Part 116 (2/2)

He squeezed her hand so hard that all the blood seemed to leave it.

”Good-night! I'll come round to-morrow. Good-night.”

He seemed reluctant to depart, still held her hand. But at last he just repeated ”Good-night!” and let it go.

”Good-night, dear Alston,” she murmured.

Claude went with him into the lobby and shut the sitting-room door behind them. She heard their voices talking, but could not hear any words. The voices continued for what seemed to her a long while. She moved about the room, saw Alston's red roses where she had laid them down when she came in from the theater, and the vase full of water which the German waiter had brought. And she began to put the flowers in the water, lifting them carefully and slowly one by one. They had very long stems and all their leaves. She arranged them with apparent sensitiveness. But she was scarcely conscious of what she was doing.

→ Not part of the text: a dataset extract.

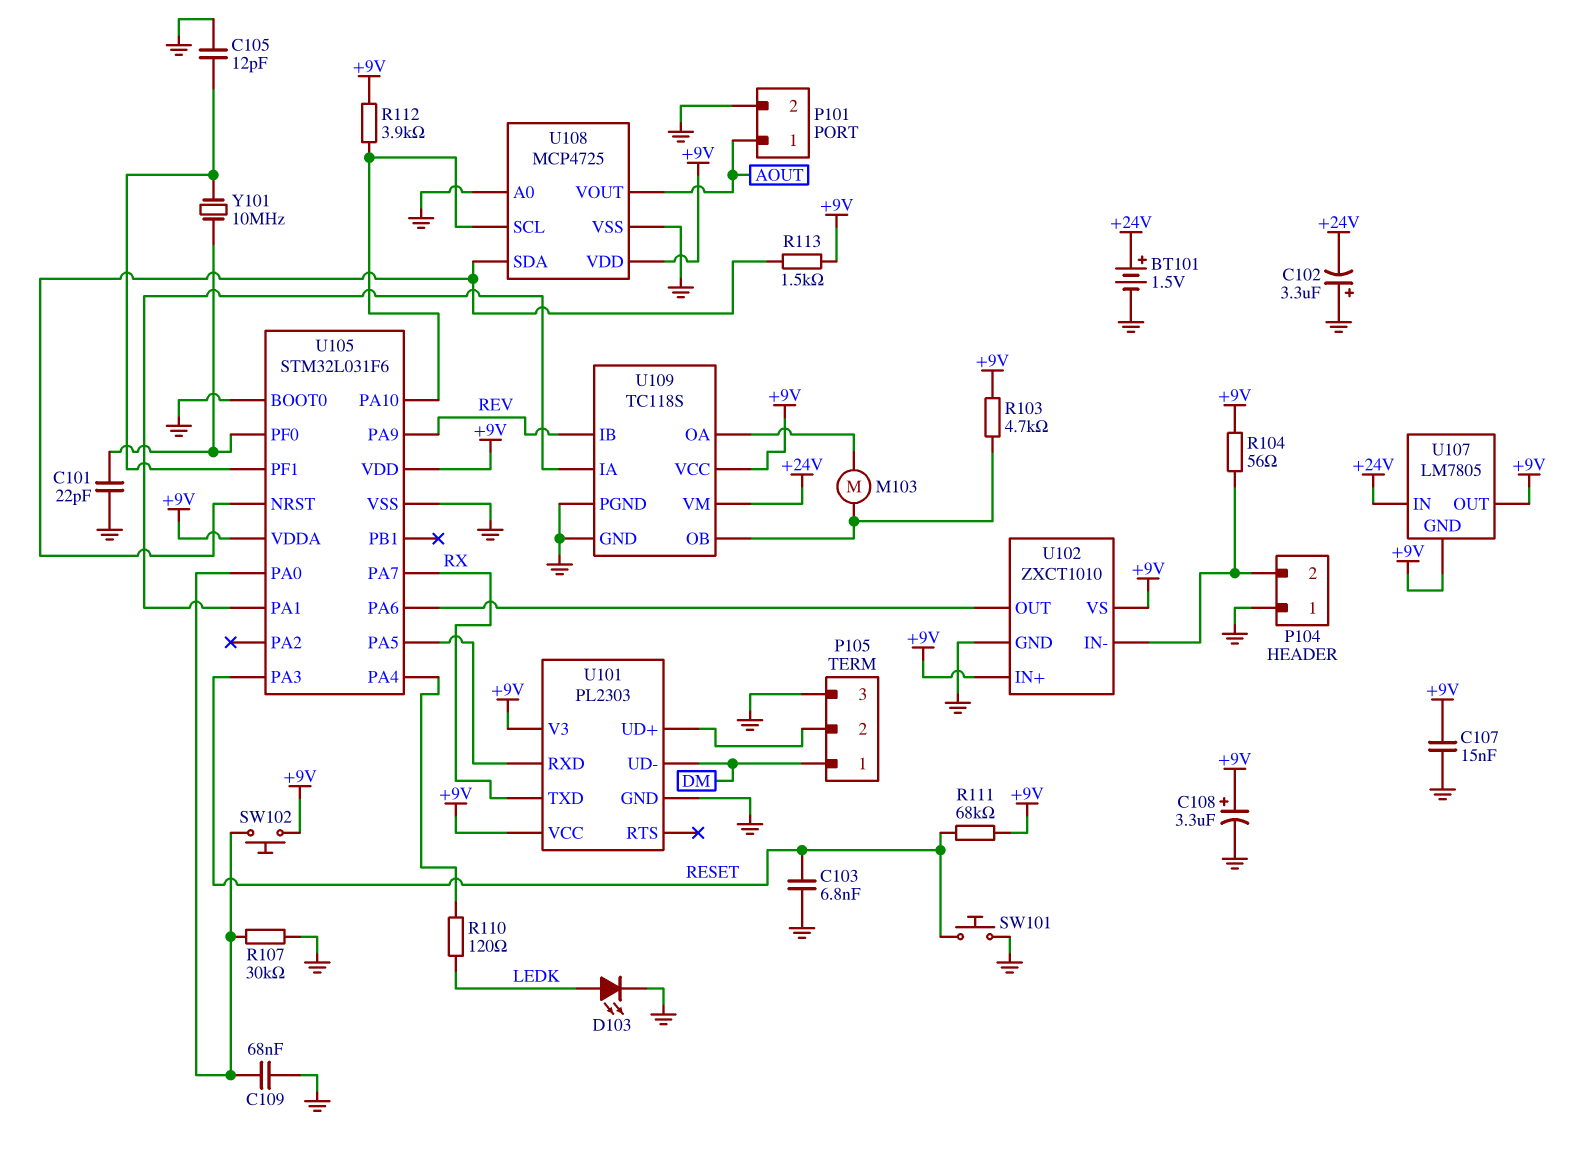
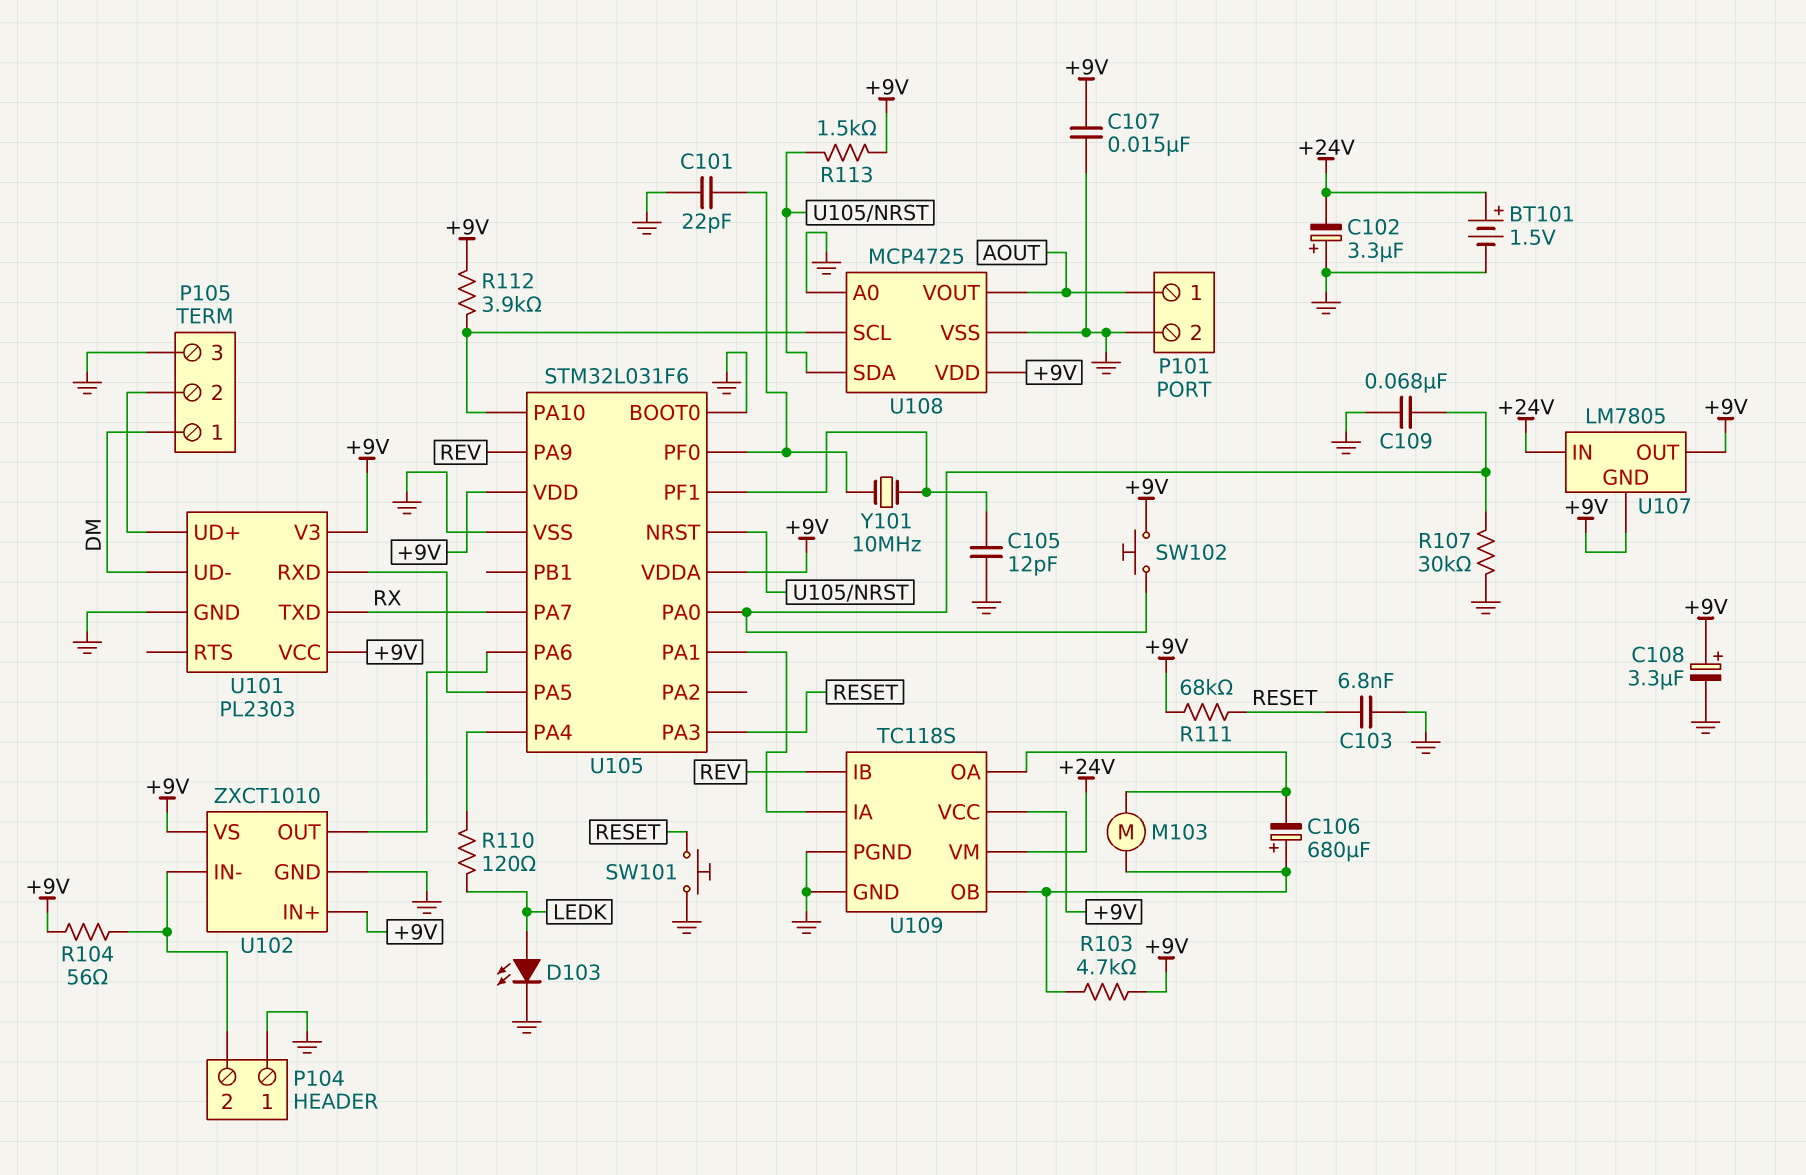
C106: none -> 680uF (plus U109/OB, minus U109/OA)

When all the roses were in the vase she did not know what else to do.

And she stood still listening to the murmur of those voices. At last it ceased. She heard a door shut. Then the sitting-room door opened, and Claude came in.

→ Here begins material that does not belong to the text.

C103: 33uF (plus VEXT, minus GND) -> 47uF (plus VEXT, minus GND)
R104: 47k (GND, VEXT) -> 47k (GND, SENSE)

”What a lot you had to say to each--” she began.

She stopped. Claude's face had stopped her.

”Shall I ring for the waiter to clear away?” she said falteringly, after a moment of silence.

”He came when Alston and I were in the lobby. I told him to leave it all till to-morrow. Do you mind?”

”No.”

Claude shut the door. His eyes still held the intensity, the blazing expression which had stopped the words on her lips. Always Claude's face was expressive. She remembered how forcibly she had been struck by that fact when she walked airily into Max Elliot's music-room. But she had never before seen him look as he was looking now. She felt frightened of him, and almost frightened of herself.

”I had something to say to Alston,” Claude said, coming up to her. ”I don't think I could have rested to-night unless I had said it. I'm sure I couldn't.”

”You were telling him again how splendidly--”

”No. He knew what I thought of his work. I told him that before supper.

I had to tell him something else--what I thought of my own.”

”What you--what you thought of your own!”

”Yes. What I thought of my own spurious, contemptible, heartless, soulless, hateful work.”

”Claude!” she faltered.

”Don't you know it is so? Don't you know I am right? You may have deceived yourself in Algeria. You may have deceived yourself even here at all the rehearsals. But, Charmian”--his eyes pierced her--”do you dare to tell me that to-night, when you were part of an audience, when you were linked with those hundreds and hundreds of listeners, do you dare to tell me you didn't know to-night?”

”How can you--oh, how can you speak like this? Oh, how can you attack your own child?” she cried, finding in herself still a remnant of will, a remnant of the fierceness that belongs to deep feeling of any kind.

”It's unworthy. It's cruel, brutal. I can't hear you do it. I won't--”

”Do you mean to tell me that to-night when you sat in the theater you didn't know? Well, if you do tell me so I shall not believe you. No, I shall not believe you.”

She was silent, remembering her sense of struggle in the theater, her strong feeling that she was engaged on a sort of horrible, futile fight against the malign power of the audience.